L’altro riguarda il fatto che, però in embrione, un 10% di velinismo ce l’hanno anche loro, quindi secondo me è come se noi fossimo un fenomeno da laboratorio: “cosa accade in Italia stiamo attenti che non accada anche da noi”, dicono loro. Quindi ci studiano diciamo. Tutto dipende dal fatto che nella nostra televisione vengono mandate in onda delle immagini che suscitano veramente ilarità o sdegno.

C’è qualcosa che vuoi aggiungere, un consiglio per le nostre lettrici che vogliono reagire?

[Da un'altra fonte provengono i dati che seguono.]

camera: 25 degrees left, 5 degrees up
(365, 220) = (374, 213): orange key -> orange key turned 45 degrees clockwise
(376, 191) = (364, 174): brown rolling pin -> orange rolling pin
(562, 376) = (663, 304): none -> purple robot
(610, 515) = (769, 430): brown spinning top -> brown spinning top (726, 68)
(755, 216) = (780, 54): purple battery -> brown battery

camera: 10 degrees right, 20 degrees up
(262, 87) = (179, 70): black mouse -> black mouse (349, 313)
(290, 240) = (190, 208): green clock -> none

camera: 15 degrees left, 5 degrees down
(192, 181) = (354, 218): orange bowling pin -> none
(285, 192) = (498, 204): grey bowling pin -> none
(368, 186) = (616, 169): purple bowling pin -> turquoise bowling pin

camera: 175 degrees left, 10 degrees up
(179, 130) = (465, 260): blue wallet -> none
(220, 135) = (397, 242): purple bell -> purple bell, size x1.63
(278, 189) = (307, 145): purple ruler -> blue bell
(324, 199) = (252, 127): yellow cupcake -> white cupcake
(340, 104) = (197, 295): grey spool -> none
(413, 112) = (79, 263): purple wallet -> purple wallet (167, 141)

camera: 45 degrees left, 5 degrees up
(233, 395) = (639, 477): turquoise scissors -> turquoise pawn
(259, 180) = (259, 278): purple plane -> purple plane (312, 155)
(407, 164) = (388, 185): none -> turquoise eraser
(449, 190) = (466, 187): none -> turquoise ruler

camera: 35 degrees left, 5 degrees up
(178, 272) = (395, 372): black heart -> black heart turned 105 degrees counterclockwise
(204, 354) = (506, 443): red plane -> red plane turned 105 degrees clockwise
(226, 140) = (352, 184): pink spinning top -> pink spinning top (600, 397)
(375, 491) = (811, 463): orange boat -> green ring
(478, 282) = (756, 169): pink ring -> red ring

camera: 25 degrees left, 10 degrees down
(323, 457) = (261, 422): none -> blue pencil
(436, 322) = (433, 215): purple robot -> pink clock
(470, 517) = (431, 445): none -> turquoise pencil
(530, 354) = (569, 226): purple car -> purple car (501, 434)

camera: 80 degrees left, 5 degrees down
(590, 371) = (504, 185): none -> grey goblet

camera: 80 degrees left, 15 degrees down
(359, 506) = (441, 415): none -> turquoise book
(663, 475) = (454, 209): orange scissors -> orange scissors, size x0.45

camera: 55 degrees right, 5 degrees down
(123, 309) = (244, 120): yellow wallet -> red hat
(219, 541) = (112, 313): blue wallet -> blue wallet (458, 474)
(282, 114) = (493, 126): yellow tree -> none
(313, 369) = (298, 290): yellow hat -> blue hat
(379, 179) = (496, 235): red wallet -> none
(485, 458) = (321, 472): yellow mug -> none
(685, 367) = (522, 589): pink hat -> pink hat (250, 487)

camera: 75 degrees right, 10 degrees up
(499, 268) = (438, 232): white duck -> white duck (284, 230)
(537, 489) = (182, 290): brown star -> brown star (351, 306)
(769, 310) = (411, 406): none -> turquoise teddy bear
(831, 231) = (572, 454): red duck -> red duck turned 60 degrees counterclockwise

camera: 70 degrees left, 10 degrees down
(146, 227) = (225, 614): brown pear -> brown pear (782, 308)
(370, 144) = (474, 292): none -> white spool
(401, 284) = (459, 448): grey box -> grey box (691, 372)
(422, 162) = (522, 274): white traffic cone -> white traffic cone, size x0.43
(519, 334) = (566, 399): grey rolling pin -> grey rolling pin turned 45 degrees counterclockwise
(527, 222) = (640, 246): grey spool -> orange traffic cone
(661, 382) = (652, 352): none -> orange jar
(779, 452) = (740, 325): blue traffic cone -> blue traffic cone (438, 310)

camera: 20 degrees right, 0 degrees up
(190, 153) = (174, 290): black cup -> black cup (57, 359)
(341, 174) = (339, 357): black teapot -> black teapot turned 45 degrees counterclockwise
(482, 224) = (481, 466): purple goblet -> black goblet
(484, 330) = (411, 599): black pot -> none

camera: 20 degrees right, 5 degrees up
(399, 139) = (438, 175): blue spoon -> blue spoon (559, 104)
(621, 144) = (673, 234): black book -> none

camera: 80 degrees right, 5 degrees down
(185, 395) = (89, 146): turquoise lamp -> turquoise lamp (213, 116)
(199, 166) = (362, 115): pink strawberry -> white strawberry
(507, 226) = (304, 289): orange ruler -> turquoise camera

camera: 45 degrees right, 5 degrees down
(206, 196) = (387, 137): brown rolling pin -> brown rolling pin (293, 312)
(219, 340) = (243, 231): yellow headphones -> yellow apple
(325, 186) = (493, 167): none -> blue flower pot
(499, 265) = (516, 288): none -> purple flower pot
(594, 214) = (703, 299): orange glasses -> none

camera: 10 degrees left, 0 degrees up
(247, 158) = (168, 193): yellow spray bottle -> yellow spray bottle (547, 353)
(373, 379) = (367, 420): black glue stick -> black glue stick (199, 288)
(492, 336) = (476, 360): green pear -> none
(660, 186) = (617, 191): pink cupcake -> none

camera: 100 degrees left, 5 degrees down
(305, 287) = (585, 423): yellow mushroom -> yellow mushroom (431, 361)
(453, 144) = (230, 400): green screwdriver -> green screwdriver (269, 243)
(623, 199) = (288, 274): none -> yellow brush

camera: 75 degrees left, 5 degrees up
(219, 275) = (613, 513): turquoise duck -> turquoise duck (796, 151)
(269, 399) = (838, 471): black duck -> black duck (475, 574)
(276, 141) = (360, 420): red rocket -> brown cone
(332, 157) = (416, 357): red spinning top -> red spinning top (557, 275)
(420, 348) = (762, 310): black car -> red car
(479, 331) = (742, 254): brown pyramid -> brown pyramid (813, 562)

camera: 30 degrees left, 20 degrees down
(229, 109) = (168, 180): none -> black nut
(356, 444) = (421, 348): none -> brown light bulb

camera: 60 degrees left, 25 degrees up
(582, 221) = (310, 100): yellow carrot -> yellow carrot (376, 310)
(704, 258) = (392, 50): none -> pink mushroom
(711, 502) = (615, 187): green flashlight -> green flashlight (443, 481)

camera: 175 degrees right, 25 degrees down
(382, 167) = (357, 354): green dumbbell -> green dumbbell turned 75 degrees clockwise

Molti giovani ci scrivono dicendo che “la televisione è così”, come se ci fosse un senso di sconforto, di impossibilità a cambiare le cose; ma le cose si cambiano, il mondo si cambia, altrimenti saremmo ancora all’età della pietra. Questo è un momento difficile, ma sicuramente il mondo si può cambiare; quest’estate a un’intervista che mi fece l’Unità a proposito del silenzio delle donne, consigliavo una cosa semplicissima: mezz’ora di protesta al giorno. Se tutte noi mezz’ora al giorno la ritagliassimo per protestare, protestare in modo dignitoso, decoroso, senza violenza, cambieremmo qualcosa. Protestare vuol dire prendere la mail di un’azienda che usa una pubblicità imbarazzante e senza rispetto, e scriverle; vuol dire scrivere alle televisioni, se ci sono delle trasmissioni che non ci rispettano: ecco farsi sentire, non perdere fiducia pensando che la nostra voce non conti, è fondamentale. Se lo facciamo in 500.000 riusciamo a cambiare il mondo. Questa consapevolezza dovrebbe accompagnarci dal mattino alla sera.